Vieux souvenirs, vieilles amitiés

Hommage à Claire Huchet et à Marguerite Gruny

    Il faut remonter bien loin dans le passé pour évoquer mes premiers souvenirs de Claire Huchet et Marguerite Gruny.

    Je les ai connues en 1924 lorsqu’elles travaillaient au choix des livres que l’Heure Joyeuse – Fondation américaine du Book committee on Children’s Librairies, Présidente Mrs J.L. Griffiths – offrait aux enfants français après la guerre de 1914/1918.

    Nous avions eu, Claire Huchet et moi, un même professeur que nous aimions beaucoup. Notre première rencontre eut lieu rue François Ier, dans une salle pleine de livres.

    Pour être engagée, après un entretien avec Mrs Griffiths, il fallait être acceptée par Claire Huchet et Marguerite Gruny. J’étais plutôt intimidée. Claire, devant sa machine à écrire, me posait des questions ; Marguerite m’observait d’un œil critique… Je fus engagée !

    Marguerite l’avait été, avant moi, par Claire. Eugène Morel, son oncle, bibliothécaire à la Bibliothèque Nationale, pionner souvent incompris de la lecture publique, l’avait proposée à Mrs Griffiths.

    L’Heure Joyeuse fut inaugurée le 12 novembre 1924, dans un ancien préau d’une école désaffectée, 3 rue Boutebrie.
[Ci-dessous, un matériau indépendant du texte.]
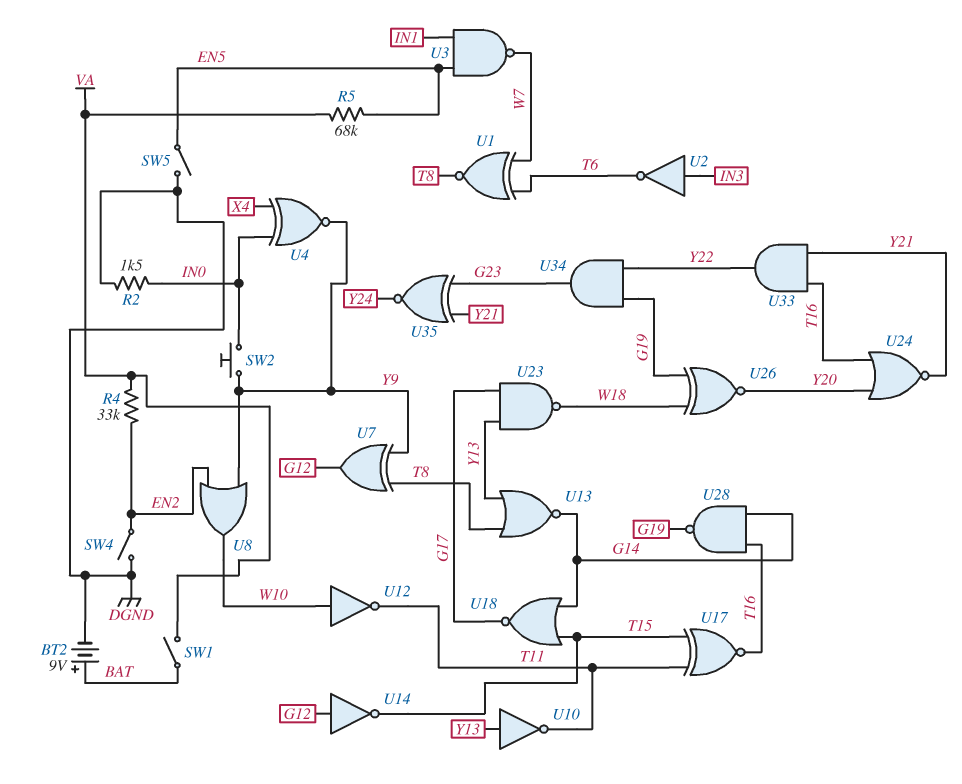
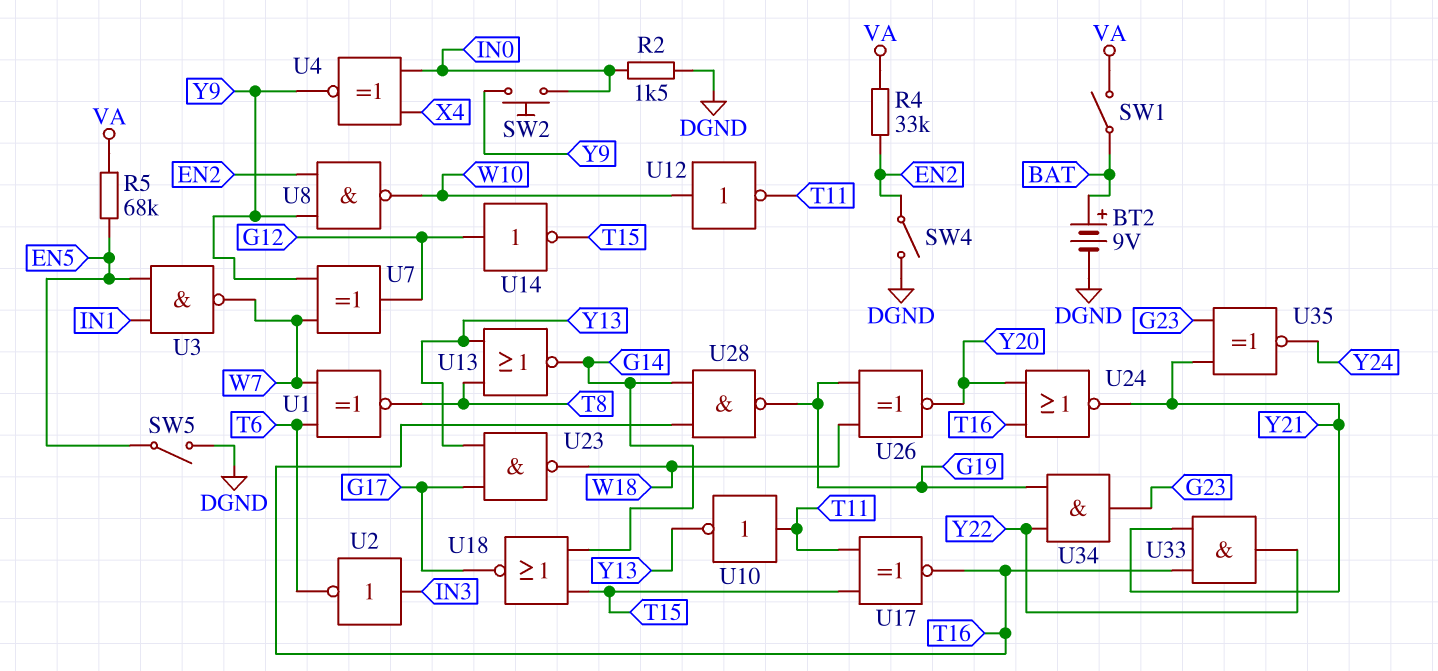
U7: XOR (in T8, in Y9, out G12) -> XOR (in W7, in Y9, out G12)
U8: OR (in EN2, in Y9, out W10) -> NAND (in EN2, in Y9, out W10)
U10: NOT (in Y13, out T11) -> NOT (in T11, out Y13)

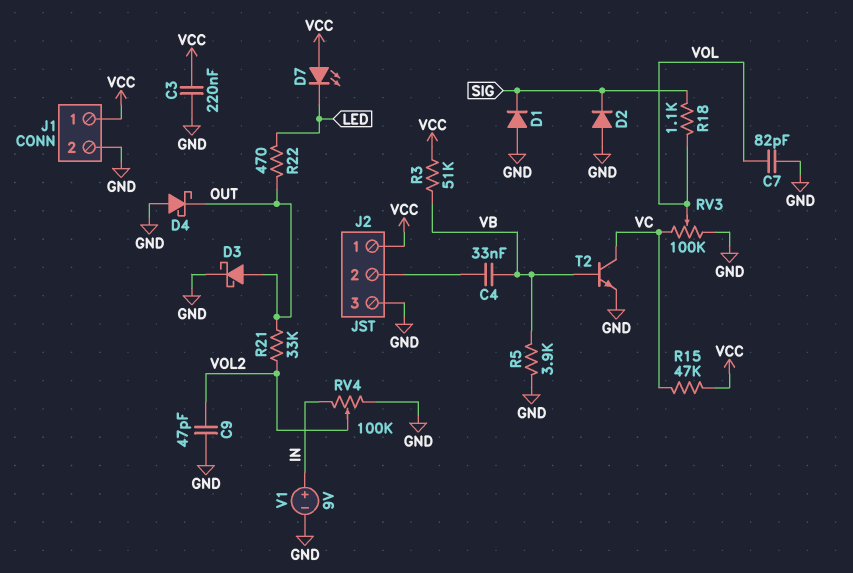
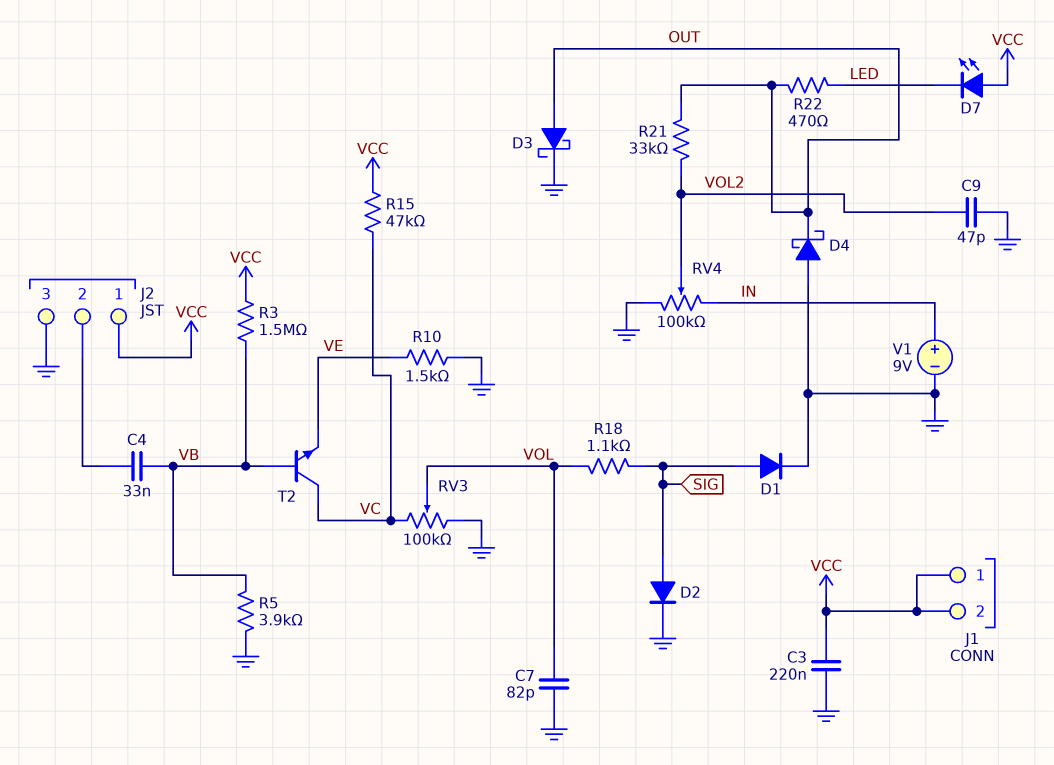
D1: diode (A GND, K SIG) -> diode (A SIG, K GND)
D2: diode (A GND, K SIG) -> diode (A SIG, K GND)
J1 pin 2: GND -> VCC
R3: 51k (VB, VCC) -> 1.5M (VB, VCC)
R10: none -> 1.5k (GND, VE)
T2: NPN (B VB, C VC, E GND) -> NPN (B VB, C VC, E VE)

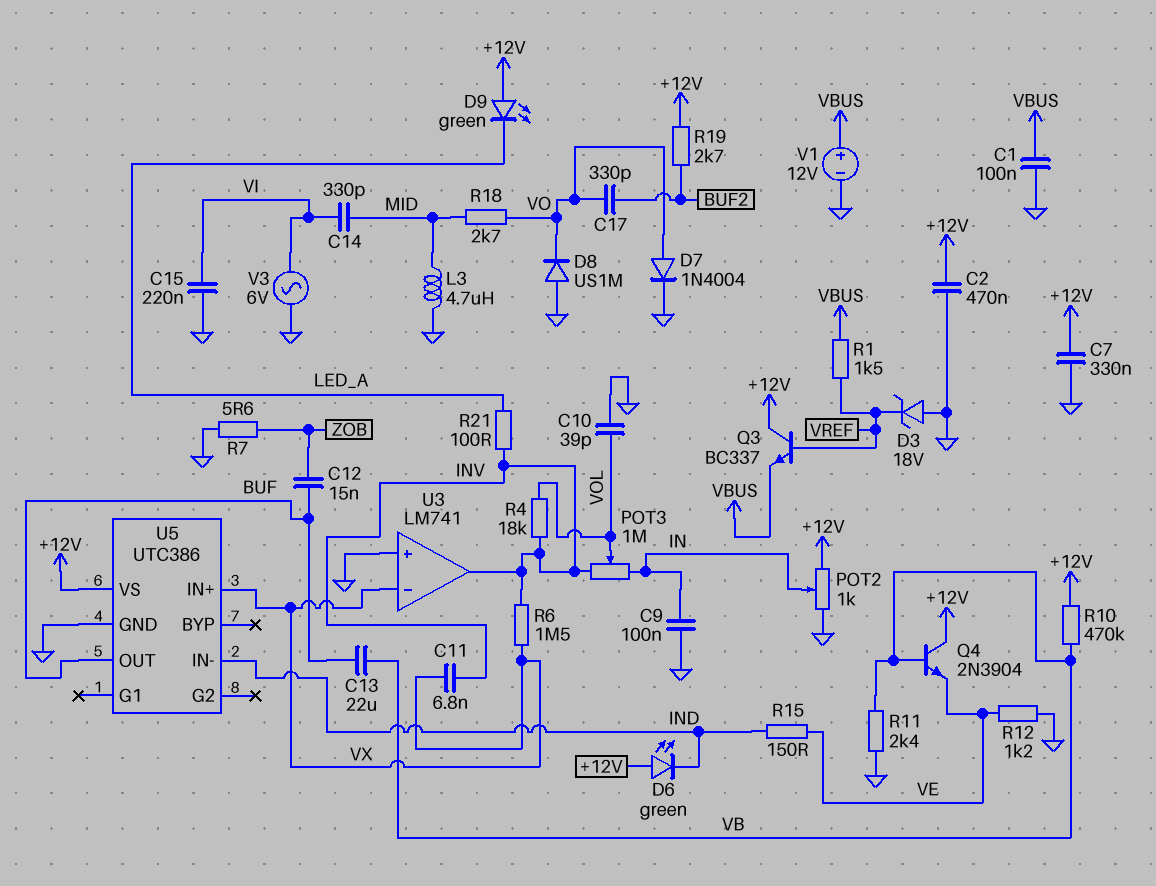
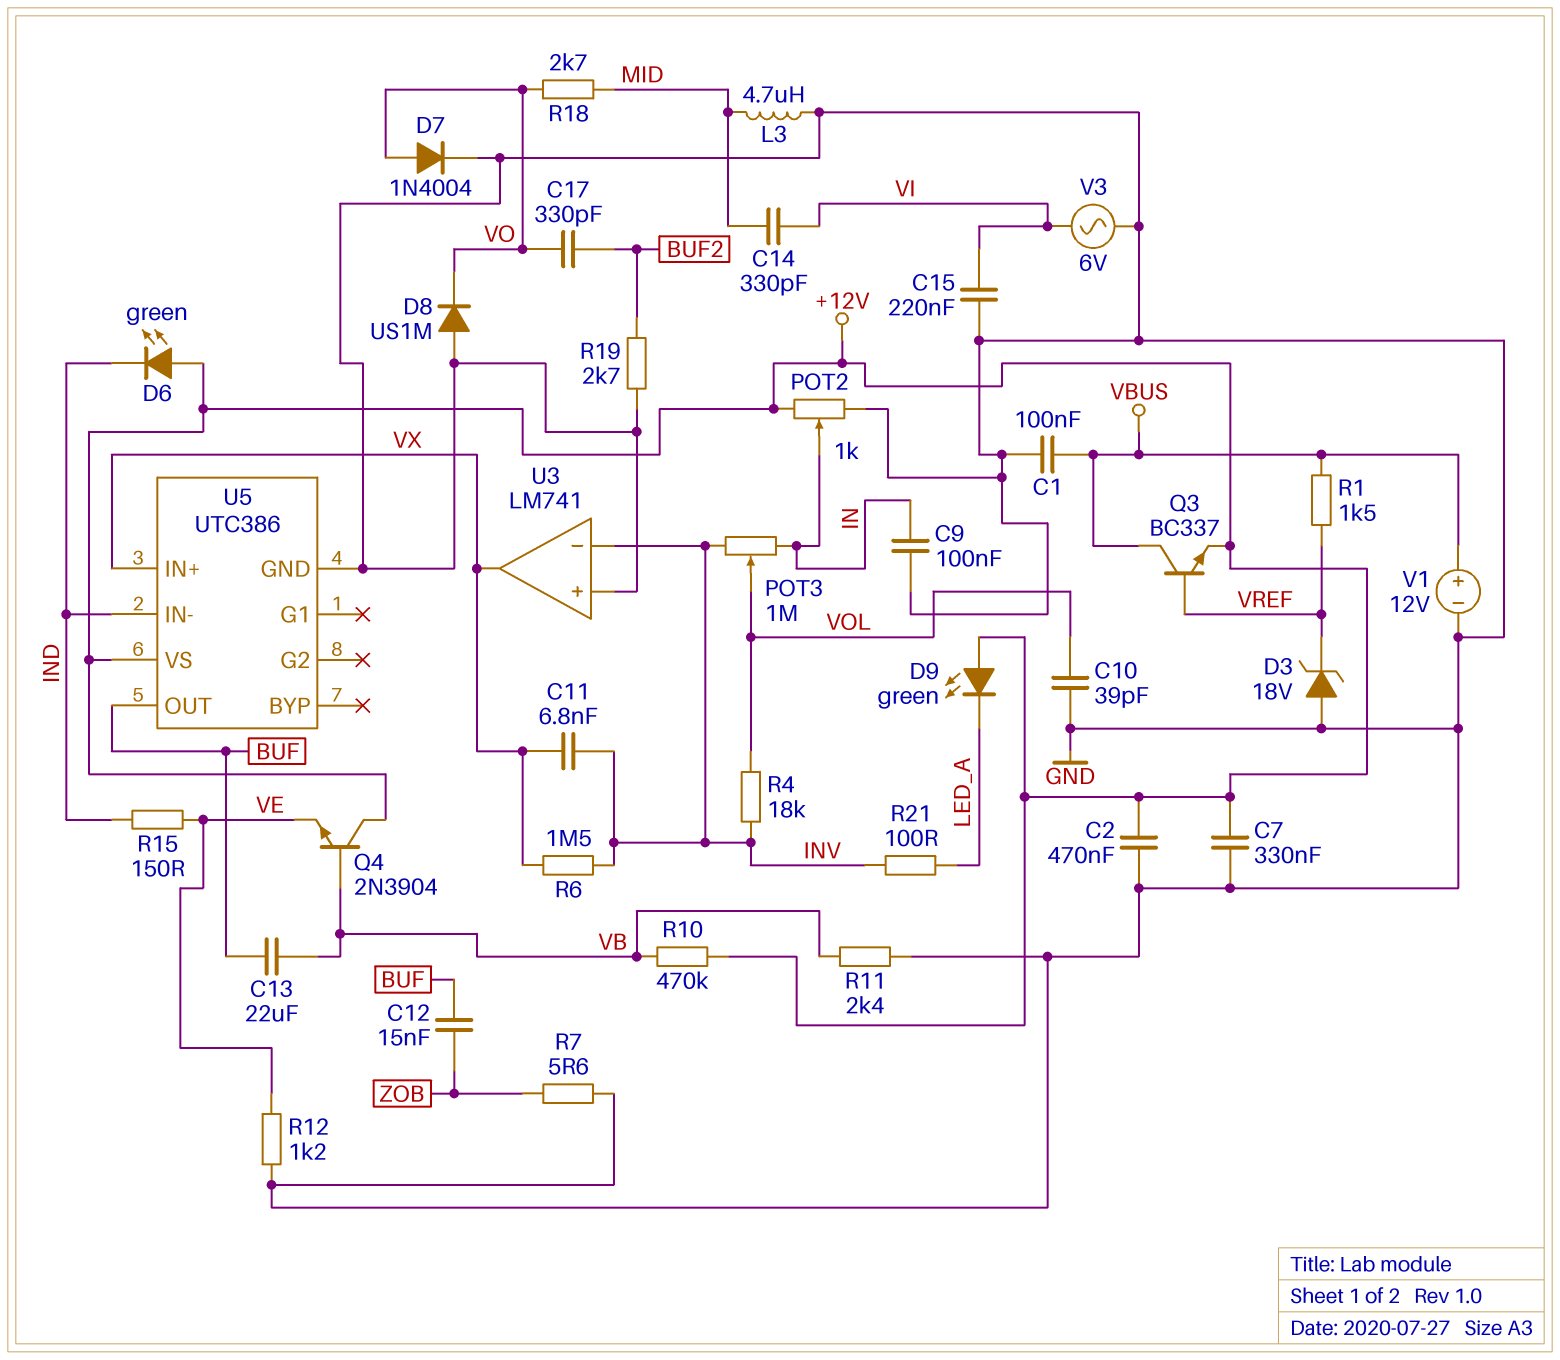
Q3: NPN BC337 (B VREF, C +12V, E VBUS) -> NPN BC337 (B VREF, C VBUS, E +12V)
R19: 2.7k (+12V, BUF2) -> 2.7k (BUF2, GND)
U3 pin in-: VX -> INV
U3 pin out: INV -> VX

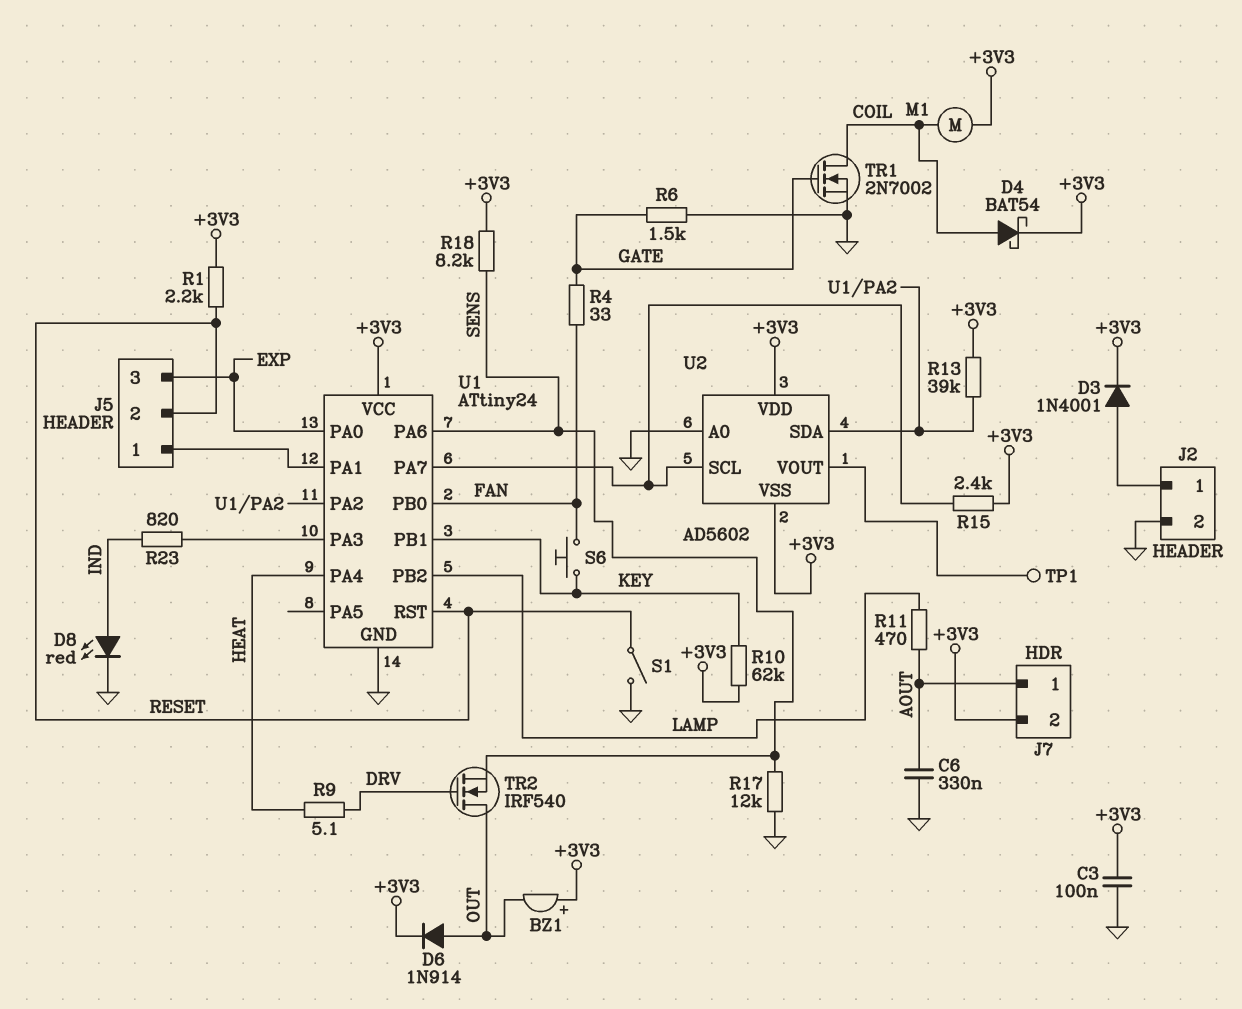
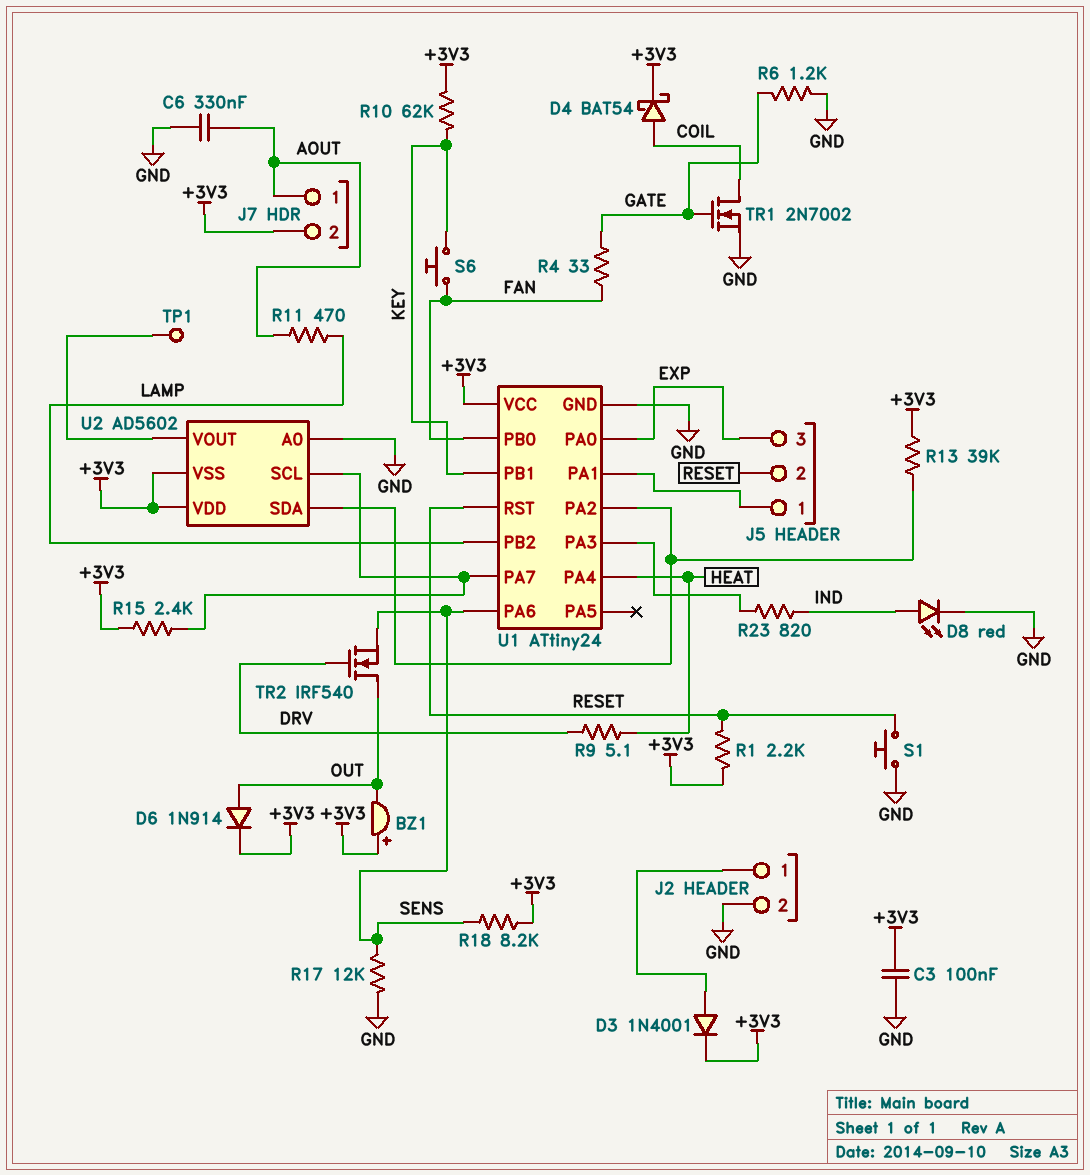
M1: motor (+3V3, COIL) -> none
R6: 1.5k (GATE, GND) -> 1.2k (GATE, GND)
S1: switch (GND, RESET) -> button (GND, RESET)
La rue Boutebrie était alors une rue misérable aux immeubles vétustes. Dans cette rue peu fréquentée, débouchant sur le boulevard Saint Germain, les enfants du quartier jouaient sans danger sur la chaussée, faisaient des rondes, sautaient à la corde.

    L’inauguration officielle terminée, il y eu dans la journée beaucoup de curieux, des enfants venus « pour voir ».

   Après tant d’années, tant d’événements tragiques ou non et l’évolution des générations il est bien difficile d’évoquer les premières, les premières années de l’Heure Joyeuse.

    Nous étions sur bien des points différentes des bibliothécaires pour la jeunesse d’aujourd’hui. Ne serait-ce que dans la formation, avec les diplômes exigés maintenant. Et que dire de nos manières réservées ! Il fallut attendre plusieurs mois avant de nous appeler par nos prénoms.

    La salle de lecture était pimpante et gaie, mais les bibliothécaires ne disposaient – sauf un petit vestiaire avec un lavabo pour se laver les mains et un affreux petit réchaud à gaz – d’aucune pièce pour travailler : une vraie installation de « pionnières’ ! mais notre enthousiasme suppléait à tout.

    Claire et Marguerite avaient déjà travaillé dans une bibliothèque pour la jeunesse. Claire en Angleterre à Croydon, Marguerite avait fait un stage à l’Heure Joyeuse de Bruxelles. Que serait la bibliothèque française ? Qu’apporterait-elle de nouveau ?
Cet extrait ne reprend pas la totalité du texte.